By Jie Chen, Joanna DiPasquale, Lauren Ko, and Andreas Orphanides.

The 4th Code4Lib Conference was held in Providence, RI, from February 23 to 26, 2009.  As in years past, the Code4Lib community was able to offer scholarships focused on gender diversity and minority representation, this year sponsored by Oregon State University and Brown University.  Following are conference reports from the scholarship recipients.

For more notes, many informal, by other Code4Lib community members, find content on the internet tagged “c4l09″ or “#c4l09″, a label attendees were encouraged to use to aid collocation. For example:

From Jie Chen

As an ILS system administrator, I did not come to this conference with a goal to improve any programming skills. Instead, I wanted to have a better understanding of the thriving and energetic Code4Lib community and find out what’s the latest with open souce library technologies. I was very impressed by what I saw. There’s so much more than mind blowing coding discussions and demos, as Code4Lib offers valuable dialogues of where the libraries stand today and where we need to go.

While I enjoyed all sessions, I found the 3 keynote speeches particularly interesting. A recurrent theme in all three seems to be an emphasis on data openness, which goes beyond simply making use of open source software and tools for libraries. Stefano Mazzocchi talked about the close to zero marginal cost of communication, and how it’s changing the role of libraries. His demo of Freebase showed how collective common knowledge contributed by users can be translated into tremendous value. Sebastian Hammer pointed out that even though standards suck, they are central in allowing data to flow freely and are essential for collaboration; hence a call for systems and organizations to surrender our data. Ian Davis talked about the importance of open data. And I thought he put it very well when he said the goal is not to build a web of data, but to enrich people’s lives through access to information.

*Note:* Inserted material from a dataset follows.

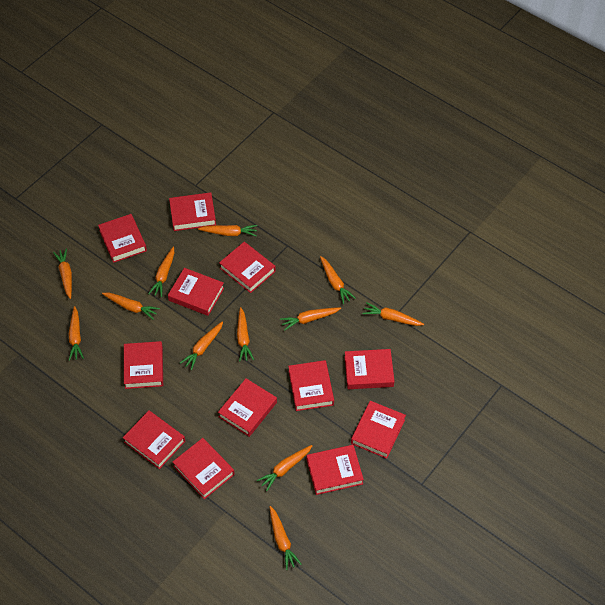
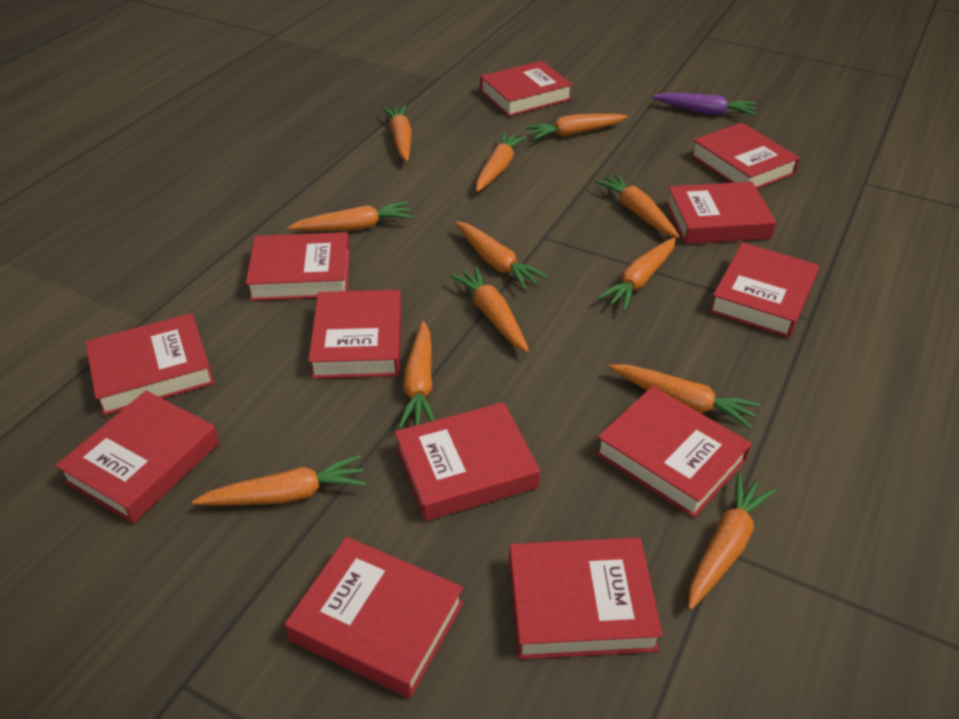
purple carrot: 0 -> 1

A spirited game of ‘Werewolf’ during conference down time.

I loved the conference format — 20 minute sessions, single track and the favorite of many people including me: 5 minute lightening talks. Jodi Schneider and William Denton gave a great discussion on the FRBR model and demanded strong FRBRization in library applications, which made the long-lost cataloger in me want to stand up and applaud. For the same reason, I liked the demo of the open source web based metadata editor ‡ by LibLime. Godmar Back introduced the LibX 2.0 community platform that allows sharing and building upon existing LibX services. I was really excited to see that librarians will get to play a role in this platform — non-programmers like us could be adopters who combine modules into libapps, and reuse and share them as packages. Attending his pre-conference workshop allowed me to see the editing of libapps in action.

In addition to beer and wine, the jokes in the IRC backchannel, and the addictive werewolf game, this conference offered me an insight into programmers’ view of the library world, and it has been really fascinating. Since coders create applications to handle and process data, I think it gives them a very keen sense of how data could be more efficiently shared, linked and retrieved. Just like what Ian said at his keynote, because there is more structured data than unstructured data, therefore people who understand structures matter. I walked away from Code4Lib 2009 with a deeper understanding and appreciation of developers and coders’ contribution to the library community.

From Joanna DiPasquale

The themes of interoperability, portability, scalability, cooperation, and, of course, change were on display at the fourth annual Code4Lib conference in Providence, RI. It was an excellent opportunity for library technologists to come together and showcase their innovative software and brainstorm new ideas. But there was much more, for the conference’s messages were both simple and powerful: this community wants to design to interoperate, it wants to share, it wants to create things that make life easier for library users.

Perhaps Sebastian Hammer, in his keynote address on Wednesday, February 25 said it best: the assumption that the marketplace changes libraries inexorably – where our choices are only to get out of the way or adapt – is coming into serious question as market forces shift.* Code4Lib provides some of the innovation needed to not just be part of the larger conversation of the “next phase” of libraries, but to lead the conversation. It wants the library to win, and it is doing something about it.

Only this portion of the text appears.